Pour l'anecdote, et vue que l'épreuve de philo était aujourd'hui :
Tant que vous existons, la mort n'est pas là et quand elle apparaît, nous existons déjà plus... - Épicure
Claire
Posté le 02/05/2025
Les détails, comme les trois patchs de nicotine, rappels bien le Sherlock dans la série qui porte son nom. Le texte est plaisant à lire, on ressent bien le caractère du narrateur, son oripilence, ses pensées qui s’enchaînent à toute allure, de manière lasse (en tout cas pour lui). Une seul question: les chaussettes rouges, est-ce une allusion au Diable ?
56 Cicatrices
Posté le 13/05/2025
Houla, alors là, pas du tout!
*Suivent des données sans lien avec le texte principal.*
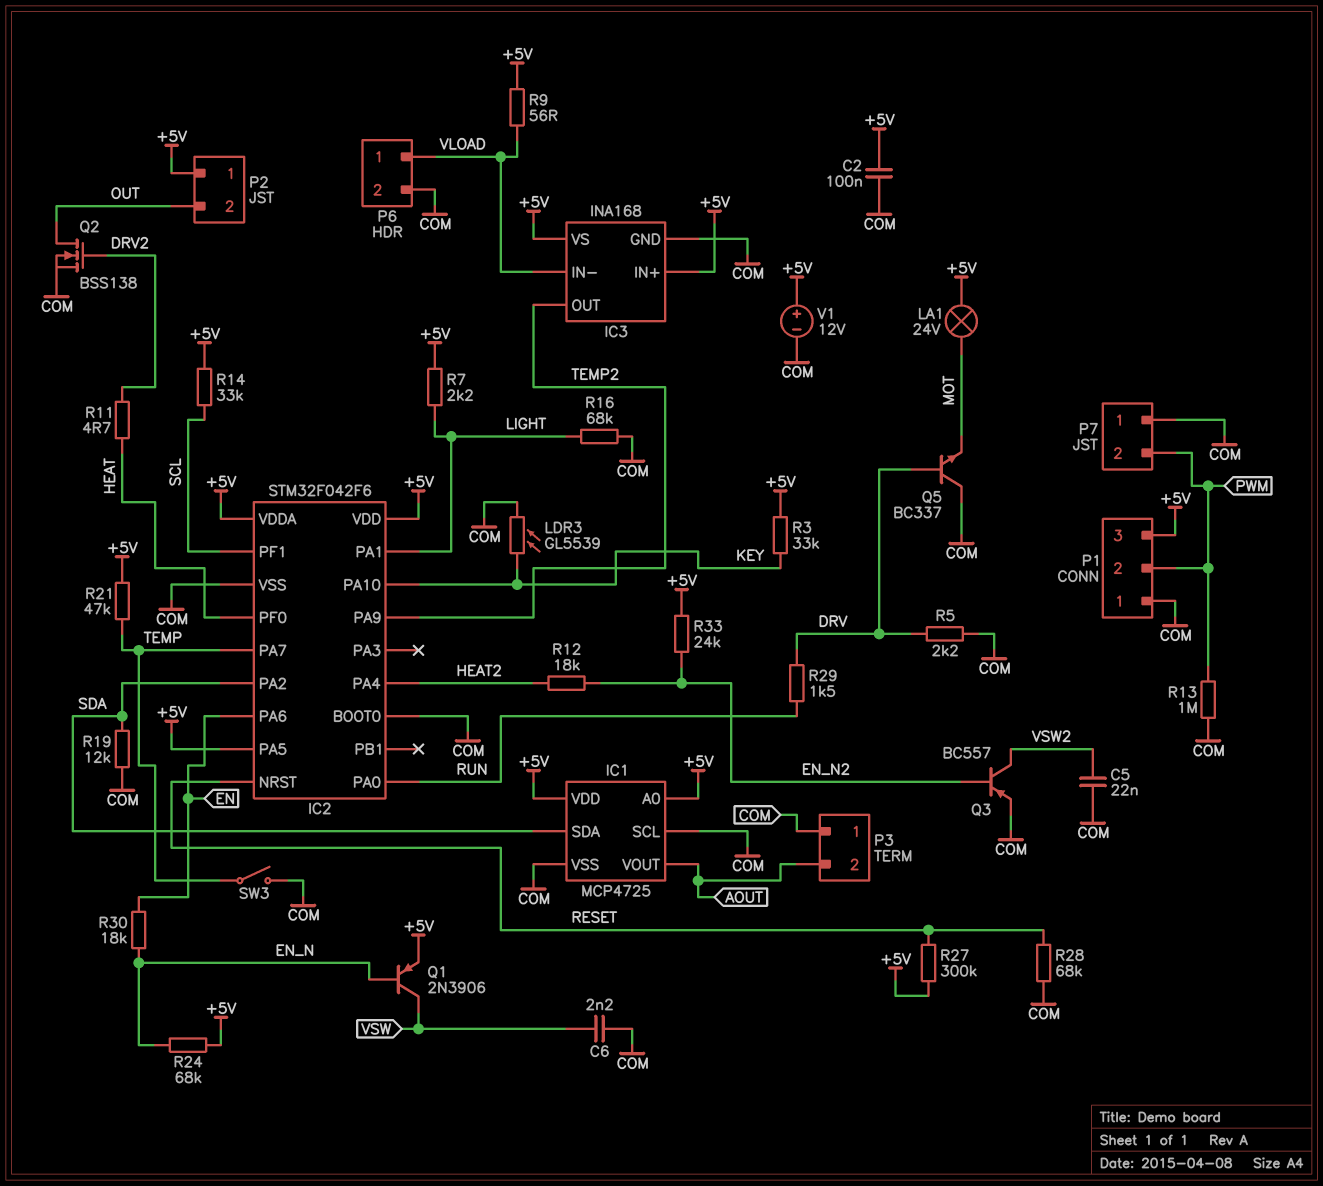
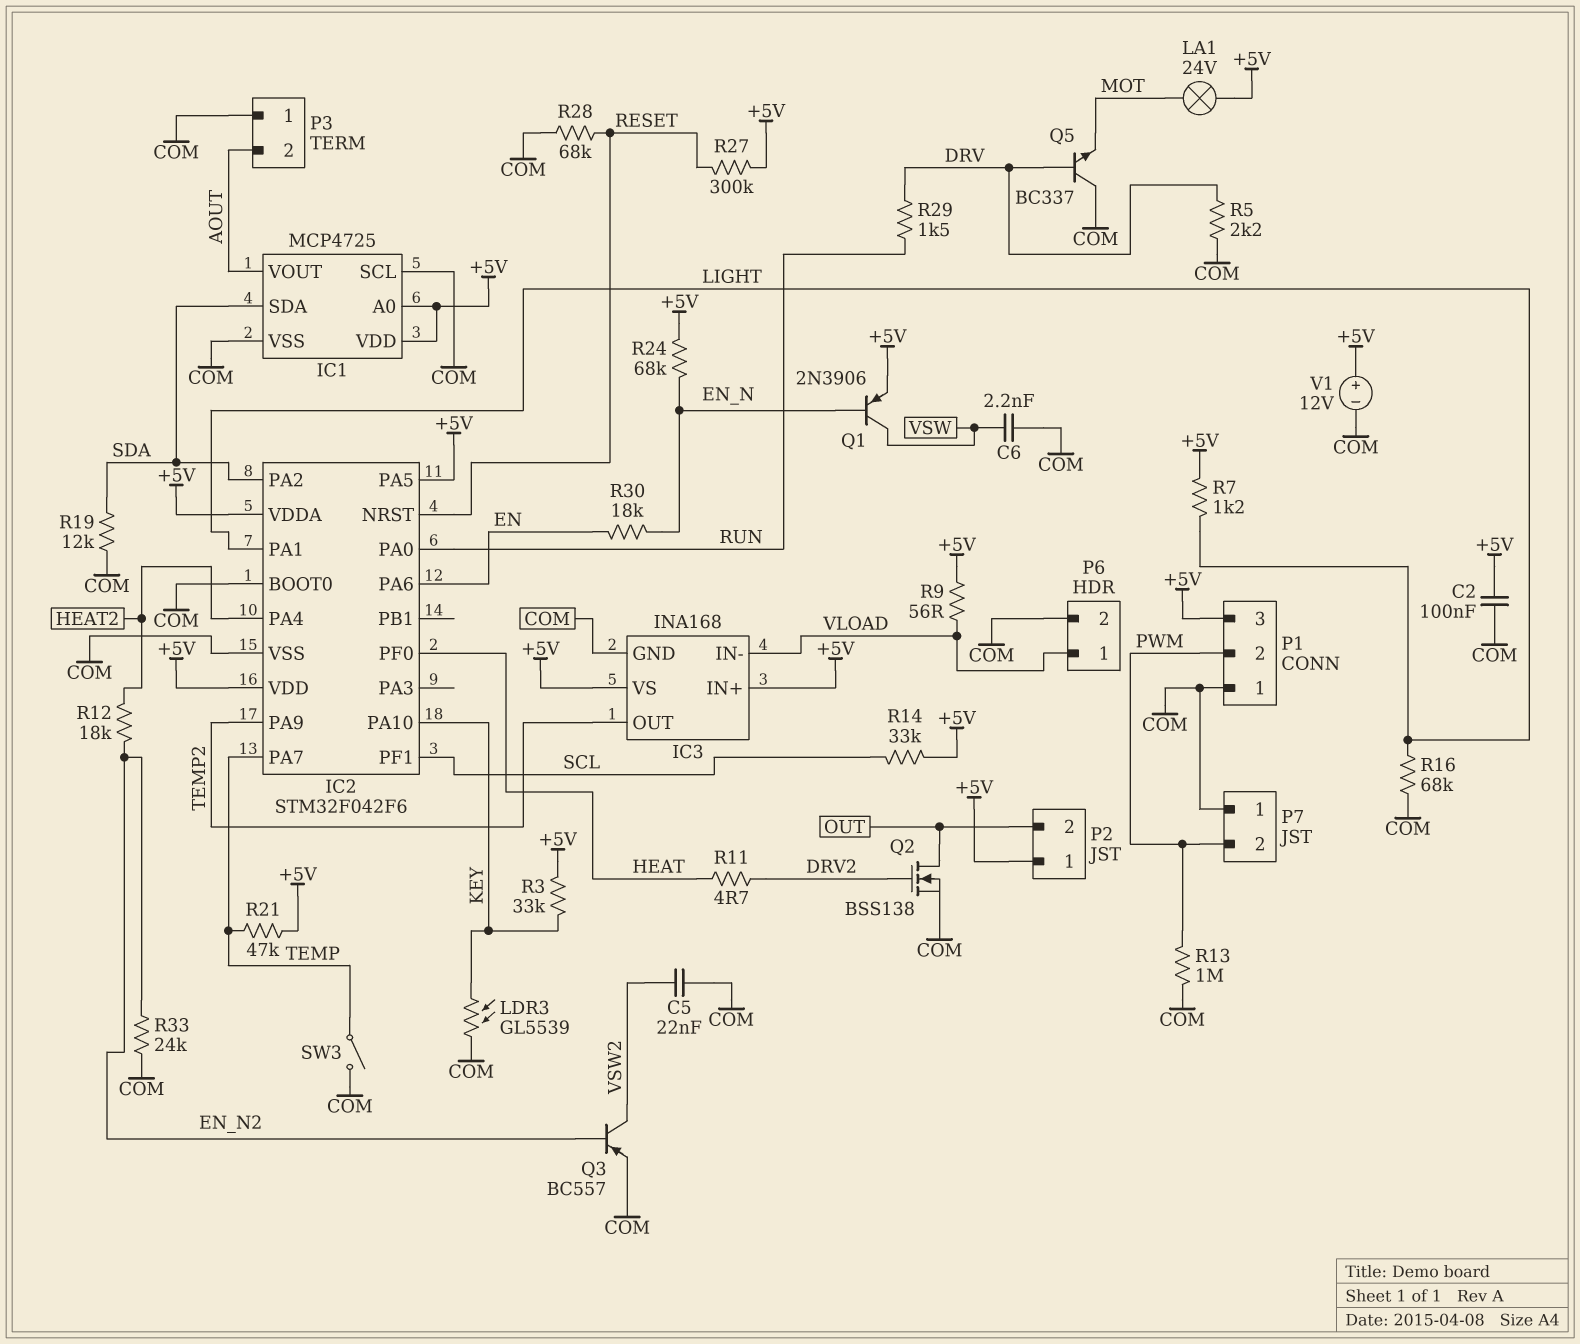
R7: 2.2k (+5V, LIGHT) -> 1.2k (+5V, LIGHT)
R33: 24k (+5V, EN_N2) -> 24k (COM, EN_N2)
En fait j'étais partie sur les chaussettes comme phrase d'accroche comme hommage au personnage de Claire (Claire!) dans Nous de Christelle Dabos, et j'ai choisi le rouge parce que c'était la couleur des chaussettes que je portais au moment d'écrire. Non, si il y a beaucoup de métaphores dans ce texte, je n'ai pas poussé la chose jusqu'à faire attention à la couleur des vêtements des personnages... Mais merci de me faire paraître plus intelligente que je ne le suis réellement !
^⁠_⁠^
Le Diable
Posté le 07/03/2025
Les chaussettes rouges auraient dû vous mettre la puce à l'oreille... Je suis partout et surtout là où l'on ne m'attend pas. À part ça mes pieds sont fourchus, donc raté pour les orteils.
56 Cicatrices
Posté le 09/03/2025
Alors c'était vous! Monsieur, vous êtes diablement odieux. S'infiltrer dans la vie de mes personnages, il fallait y penser. Ne recommencez plus ou je vous Belzé-butte!